52. Today by a sophisticated advertising agency the manufacturer first creates mass consumption markets and then sustains them by claims and images often far removed from reality. Before reaching the vendor the articles may pass through several distributors and dealers and they may be in different states also. Often the vendor is a mere conduit pipe for articles manufactured and prepackaged hundreds of miles away from the place of sale. In respect of the same adultera-ed article if it is separate trial that has to be held against each concerned in the offences relating to that article trials may sometimes have to be held in different states and that is an inconvenience which would prejudice many. Joint trial obviates all that.

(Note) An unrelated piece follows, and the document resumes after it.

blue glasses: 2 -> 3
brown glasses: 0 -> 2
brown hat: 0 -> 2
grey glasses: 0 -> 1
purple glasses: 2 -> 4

53. On all questions involved in the case, whether the article is adulterated or not, whether there is a warranty or not, whether the vendor properly stored the article or not and whether the vendor sold the article in the same state or not, both the vendor and the person who gave the warranty to him are interested. It is only fair that in such circumstances all the points in controversy are decided in the presence of all the parties concerned.

54. By joint trial multiplicity of proceedings and conflict of findings can also be avoided.

55. In AIR 1973 SC 2246 : 1973 Cri LJ 1453 the Supreme Court upheld separate trial of the person who gave the warranty. But that was because from the acquittal of the vendor in the earlier trial there was no appeal and the acquittal had become final and because there was no bar for separate trial of the person who gave the warranty. That does not mean that the Supreme Court held there that separate trial was the proper course in such a case. On the other hand the Supreme Court expressly said in that case that the proper course was to resort to joint trial. The Court went a step further and said that if the conditions laid down in Section 20A were satisfied it was imperative that at one and the same trial all the persons concerned with the offence should be tried together. Provisions regulating procedure are usually imperative and not merely directory.

56. When under Section 20A of the Act and additional person is brought on the array of the accused proceedings have to commence afresh against all. There is no general inconvenience or hardship calling for a different interpretation. Section 351 (2) of the old CrI.P.C. provides that in respect of the person additionally made accused fresh proceeding has to stArticle It was submitted that by implication it meant that there need not be fresh proceeding in respect of the original accused. That submission is not correct. Section 351 (2) has application only to offenders detained under Section 351 (1) of the old Code and the clause in Section 20A of the Act 'notwithstanding anything contained in Sub-section (1) of Section 351' takes in by implication Section 351 (2) also.

57. At the end of the joint trial the charge against each accused has to be separately considered and the case has to be disposed of by the same judgment.